Quaere:- Whether restrictions as contemplated by Art. 19 (6) and Art. 304 (b) may extend to total prohibition? (Para 45)
Anno: A.I.R Com. Const. of India, Art. 19, N. 72.

(g) Constitution of India, Pre. and Art.391 - American and Australian decisions - Use of, in interpreting Constitution.

In construing the provisions of our Constitution the decisions of the American Supreme Court on the commerce clause and the decisions of the Australian High Court and of the Privy Council on S. 92 of the Australian Constitution should be used with caution and circumspection. Our Constitution differs from both the American and Australian Constitutions. (Difference between the various constitutions, pointed out): AIR 1952 S C 366, Ref. (Para 35)
Anno: A.I.R. Com. Const. of India, Pre. N. 8.

(h) Constitution of India, Art.19(1)(g), Art.19(6), Art.301 and Art.304 - 'Trade, business or commerce', meaning of - Gambling, prize competitions, whether can be regarded as trade or commerce - Bombay lotteries and Prize Competitions Control and Tax Act (54 of 1948) - Object - Act in pith and substance relates to betting and gambling - Whether violates Arts. 19 (1) (g) and 301.
Words and Phrases.

(S) AIR 1956 Bom.1 Reversed.
The words 'trade' or 'business' or 'commerce' should not be read in their widest amplitude as meaning any activity which is undertaken or carried on with a view to earning profit. There are certain activities, which can under no circumstance be regarded as trade or business or commerce although the usual forms and instruments are employed therein. To exclude those activities from the meaning of those words is not to cut down their meaning at all but to say only that they are not within the true meaning of those words. (Para 36)

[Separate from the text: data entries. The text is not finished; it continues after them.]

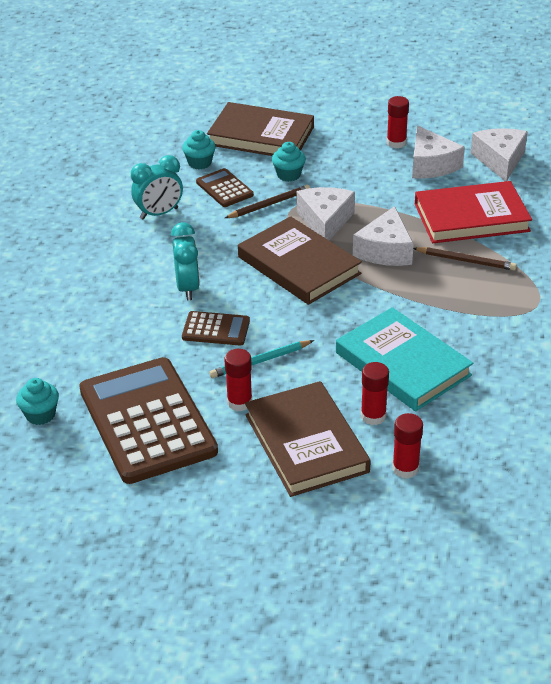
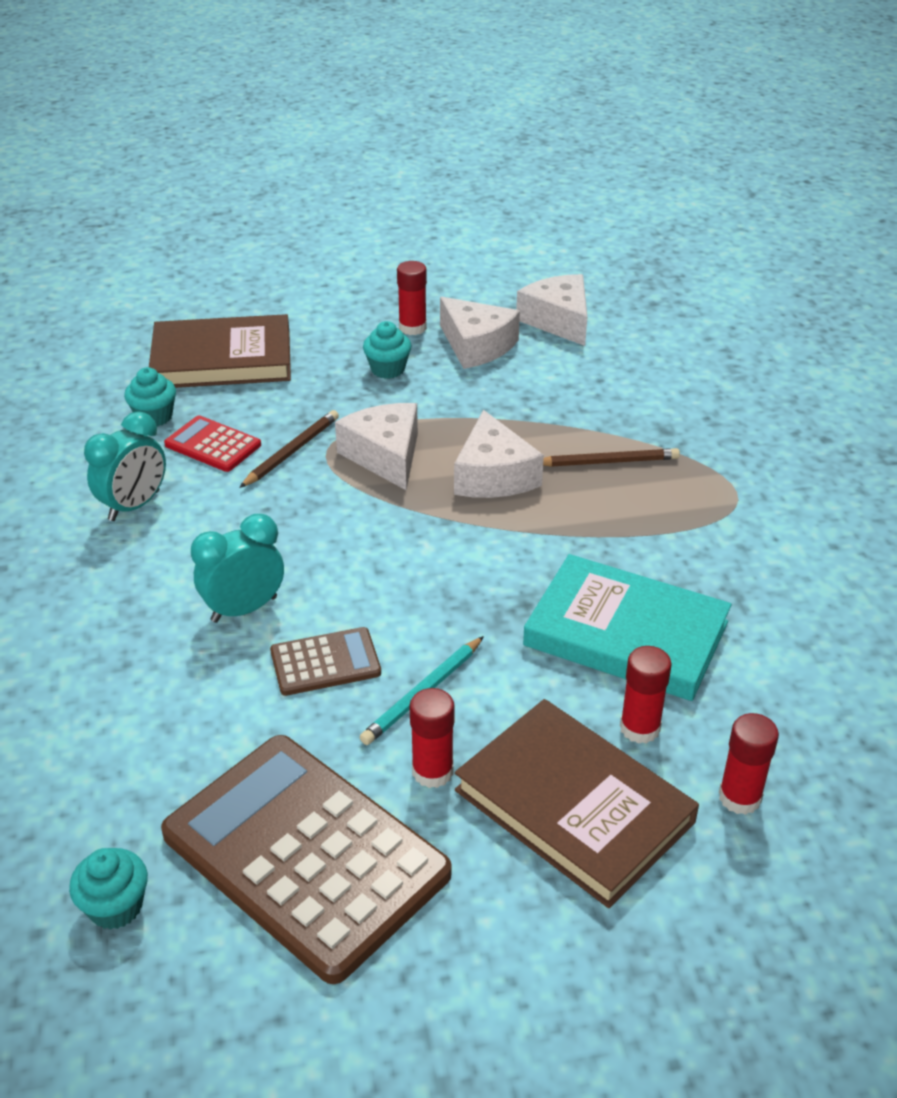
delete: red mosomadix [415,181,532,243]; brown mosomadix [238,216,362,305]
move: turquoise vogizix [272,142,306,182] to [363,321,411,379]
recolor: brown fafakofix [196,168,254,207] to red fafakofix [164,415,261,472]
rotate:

Gambling activities from their very nature and in essence are extra-commercium although the external forms, formalities and instruments of trade may be employed and they are not protected either by Art. 19 (1) (g) or Art. 301 of the constitution. These activities which have been condemned in this country from ancient times appear to have been equally discouraged and looked upon with disfavour in England, Scotland, the United States of America and in Australia. It is difficult to accept the contention that those activities which encourage a spirit of reckless propensity for making easy gain by lot or chance, which lead to the loss of the hard earned money of the undiscerning and improvident common man and thereby lower his standard of living and drive him into a chronic state of indebtedness and eventually disrupt the peace and happiness of his humble home could possibly have been intended by our Constitution makers to be raised to the status of trade, commerce or intercourse and to be made the subject-matter of a fundamental right guaranteed by Art. 19 (1) (g). (Para 42)

The fact that regulatory provisions have been enacted to control gambling by issuing licences and by imposing taxes does not in any way after the nature of gambling which is inherently vicious and pernicious. (1953) 345 U.S. 22 & (1955) 348 U.S. 419 Ref. (Para 43)

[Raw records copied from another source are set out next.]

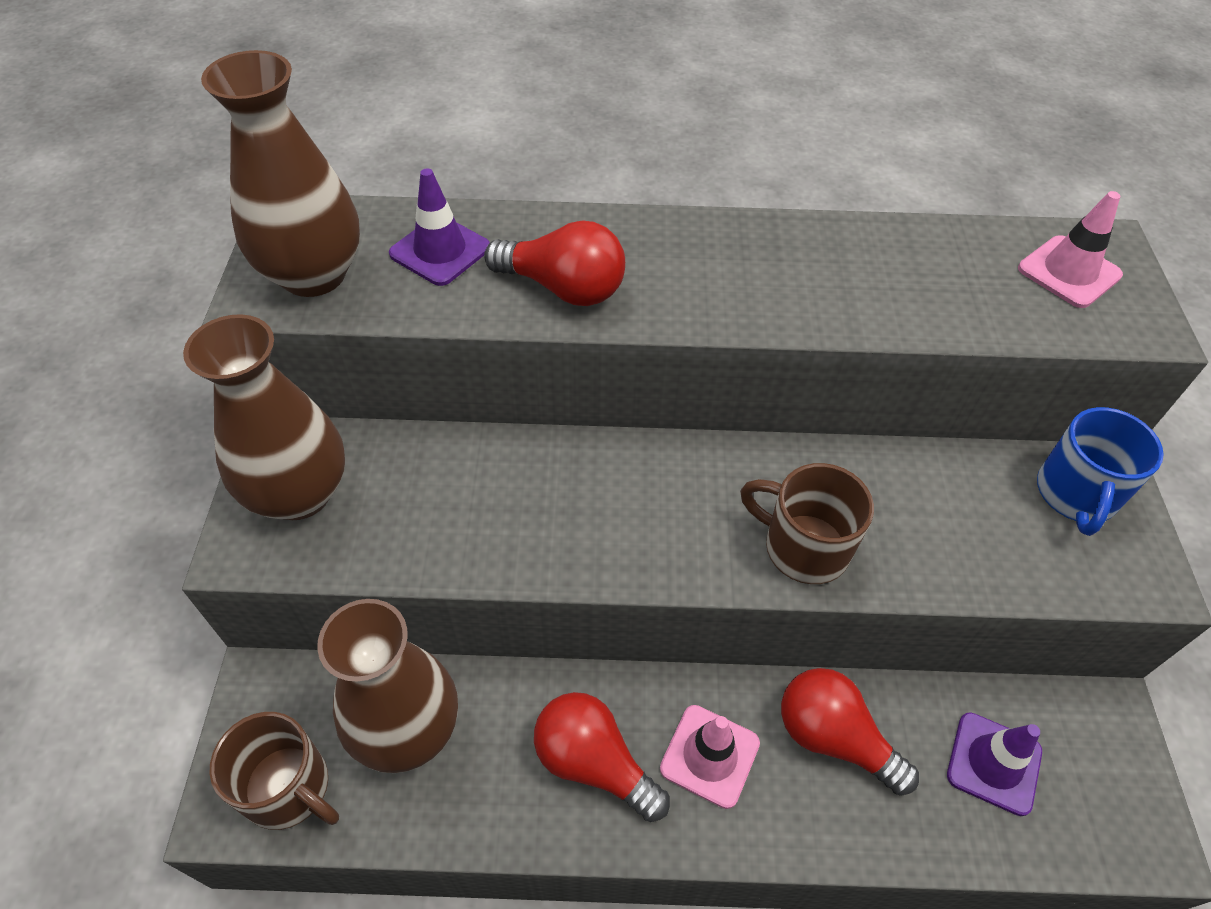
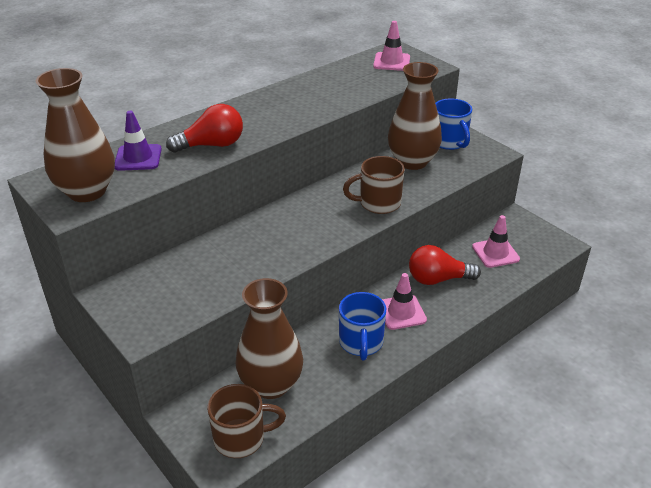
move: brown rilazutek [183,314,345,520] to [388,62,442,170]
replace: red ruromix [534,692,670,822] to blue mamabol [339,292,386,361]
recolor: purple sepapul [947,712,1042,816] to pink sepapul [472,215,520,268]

Held that in point of fact the prize competitions run by the petitioners under the name of R.M.D.C. Crosswords' partake of a gambling nature and, therefore, fall within the definition and are to be governed by the regulatory and taxing provisions of the Act. The prize competitions in question being of a gambling nature, they cannot be regarded as trade of commerce and as such the petitioners cannot claim any fundamental right under Art. 19 cannot claim any fundamental right under Art. 301 (Paras 46, 47)

When Art. 19 (1) (g) guarantees or Art. 301 declares the freedom of trade they describe human activities in a specific aspect. They single out attributes which the act of transaction may wear and make the freedom, which they confer, depend upon those attributes. The freedom secured by the two Articles implies that no unreasonable restrain or burden shall be placed upon an act falling under that description because it is trade or commerce or intercourse. (Para 44)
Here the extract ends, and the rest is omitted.